Jenny Cho – Week 2  The Physical and Health Educator

I learned a lot about shaming in games today. It is amazing how things are changing to improve the holistic view of students in P.E.. Even though this is a physical education class, it made me reflect on my opinion and teaching. When I heard dodge ball was a type of shaming game, I was baffled. How could such a fun game be a negative? It definitely can be. I now can see how we are singling out individuals and using their body as targets. Our first group did a great job in alternating dodge ball into a safe and yet, a competitive game!

Also, after we played dodge ball, I realized how this game can also be negative towards the thrower. When I got hit on the head, I laughed it off and thought it was funny as I know it is not intentional. However, I didn’t realize how it can negatively impact on the person who threw it at me. The moment he/she came over to apologize, I knew he/she felt guilty for hitting me. (Please do not feel bad!) This is when I truly understood the different kind of shame we can apply when we play targeting games on each other.  There are certain aspects that might seem harmless but we really have to ask ourselves whether or not it is beneficial for the students in a holistic view. 

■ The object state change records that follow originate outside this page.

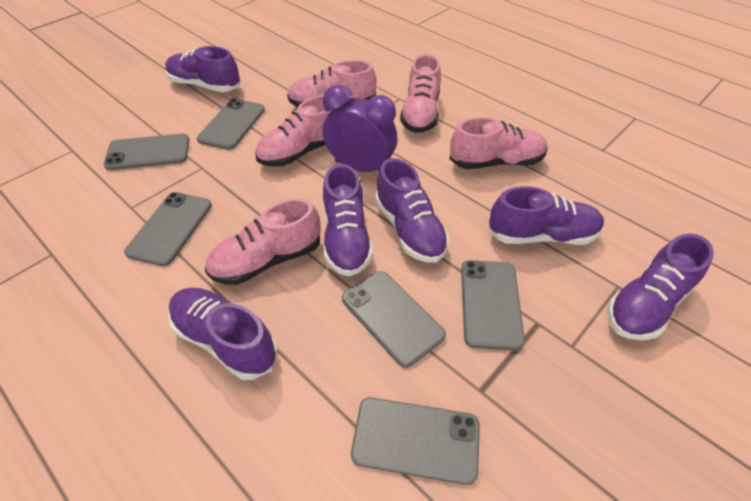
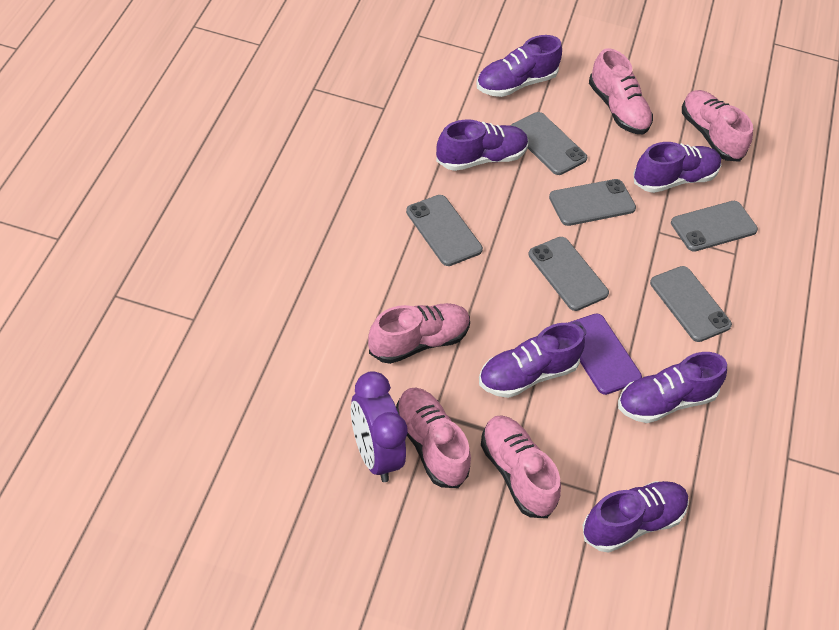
purple phone: 0 -> 1

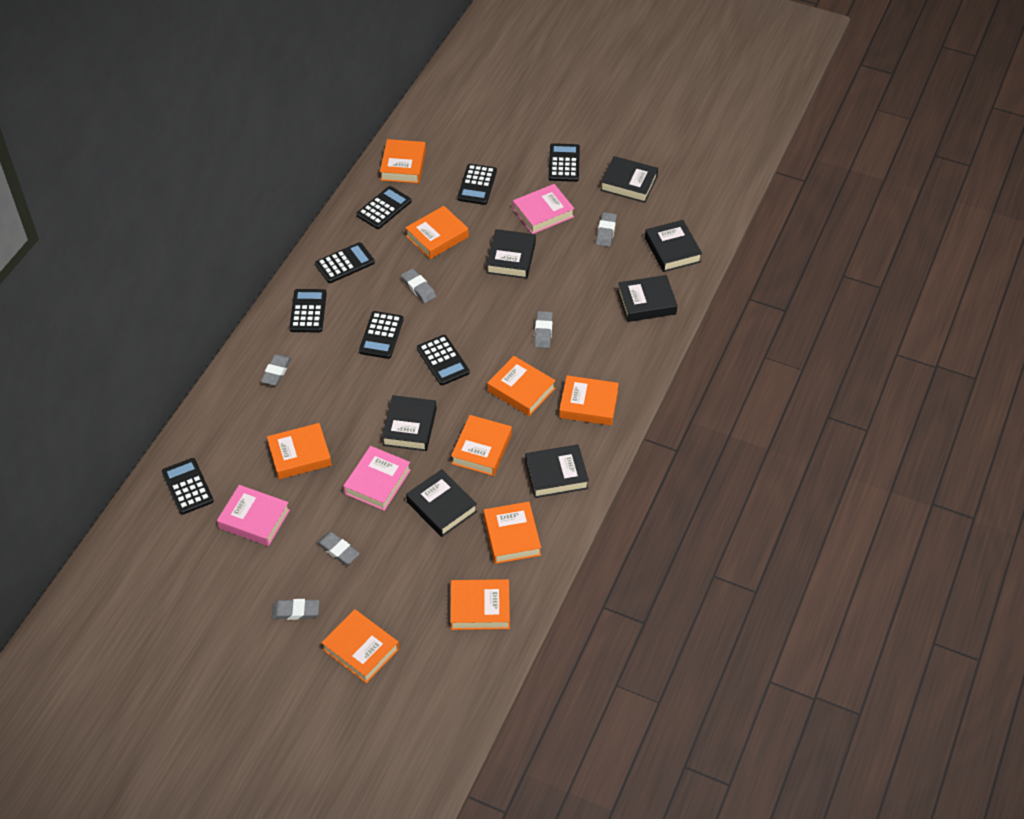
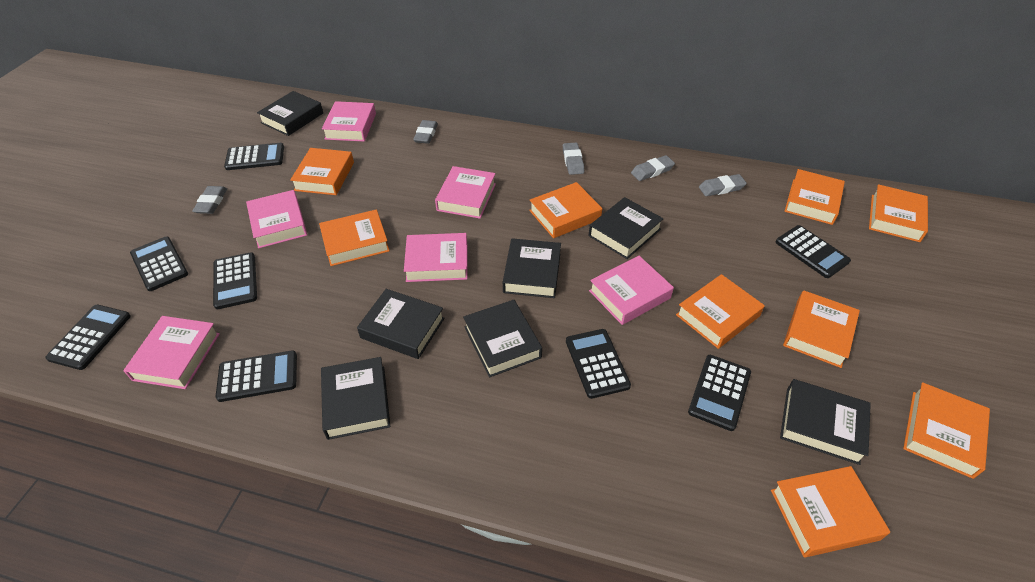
grey eraser: 6 -> 5
pink book: 3 -> 6

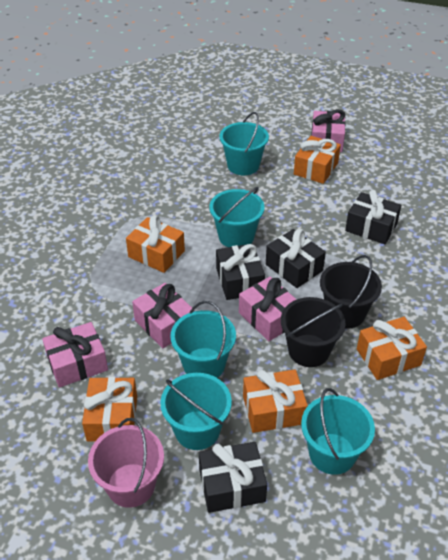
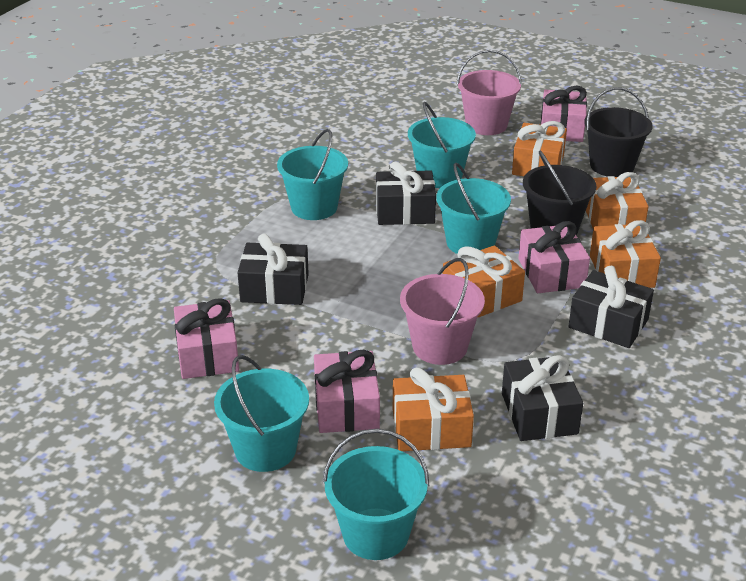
pink bucket: 1 -> 2

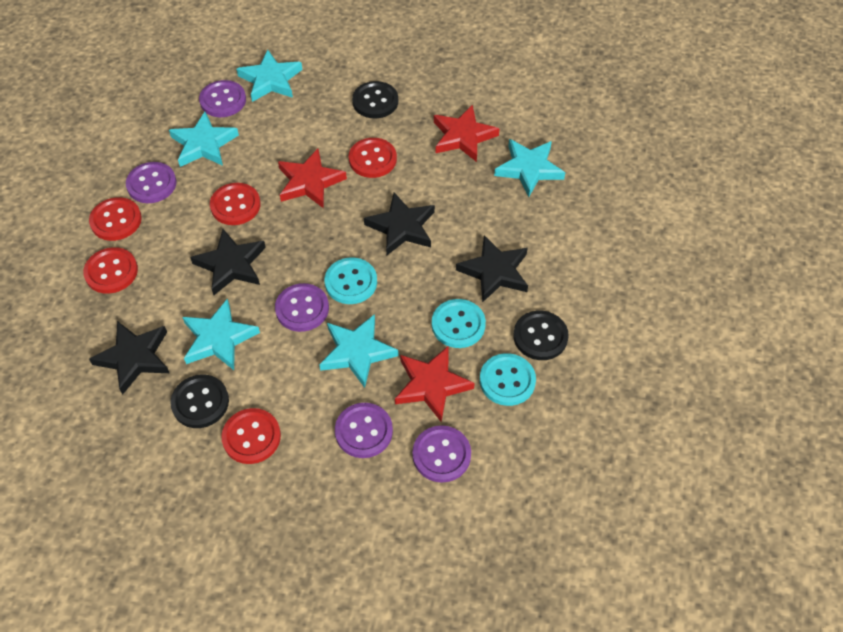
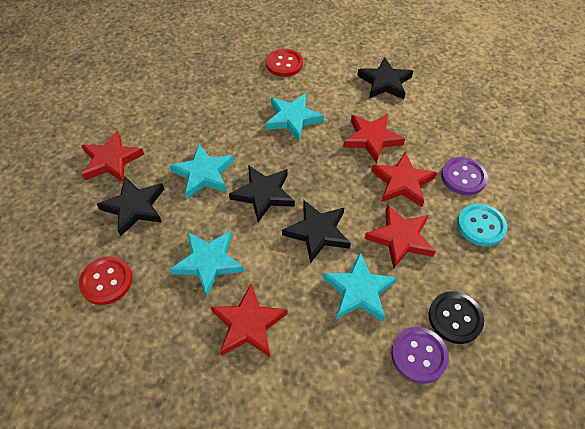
black button: 3 -> 1
purple button: 5 -> 2
red button: 5 -> 2
red star: 3 -> 5
turquoise button: 3 -> 1
turquoise star: 5 -> 4

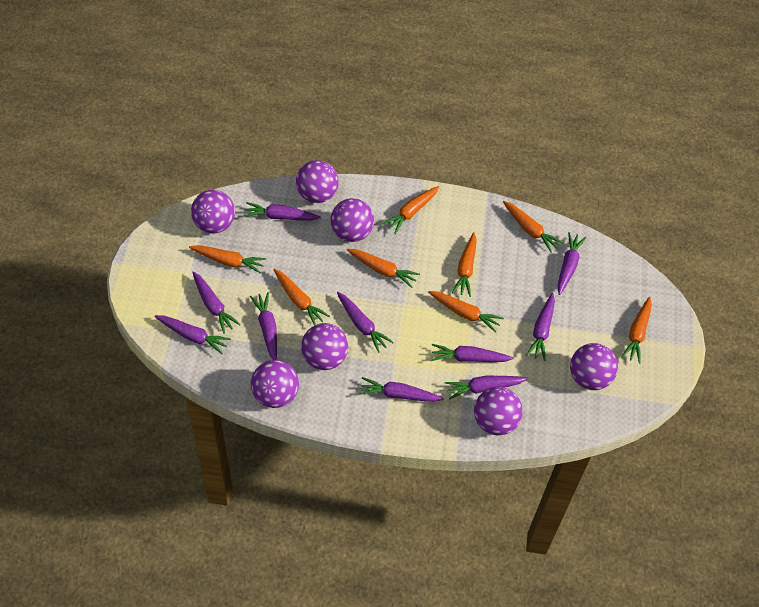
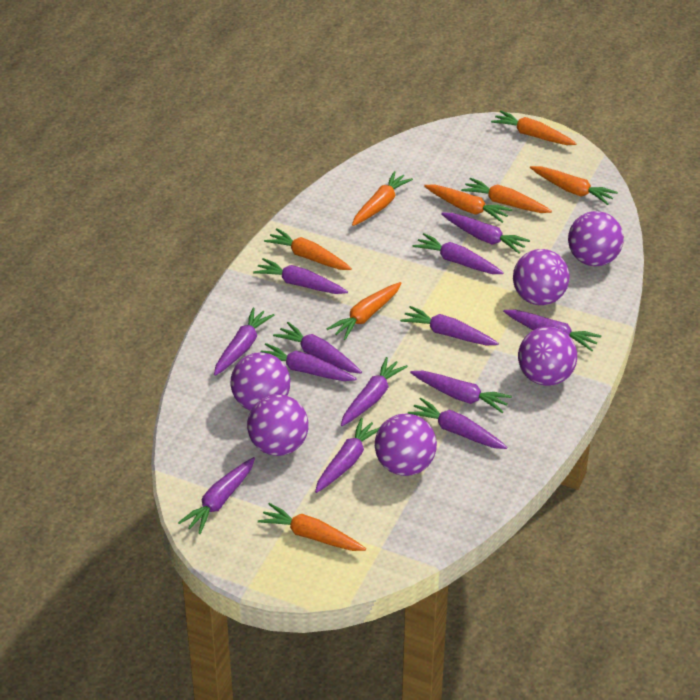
purple ball: 7 -> 6
purple carrot: 10 -> 13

What an experience today, I cannot wait for next week!

One thought on “Jenny Cho – Week 2  The Physical and Health Educator”

  1. I totally agree with you Jenny!
    When thinking and reading about shaming games, I didn’t imagine at al that dodgeball would be considered one, as it was a game that I played all the time growing up.
    The more I thought about it, the more it made sense though.

    When we played dodgeball with our first group teaching group, I was surprised we played it, but it really demonstrated the shaming aspect of the game. After modifying it, I actually found it to be more fun, as it was more inclusive. I also observed there was more willingness from all participants to throw the ball as we were no longer aiming at people, but object targets instead.

    I was also surprised to find in the readings at how many other childhood games I played are considered shaming games. But the good thing to see is that there are solutions and alternatives to these games and through these, hopefully we can implement a new holistic approach to physical education!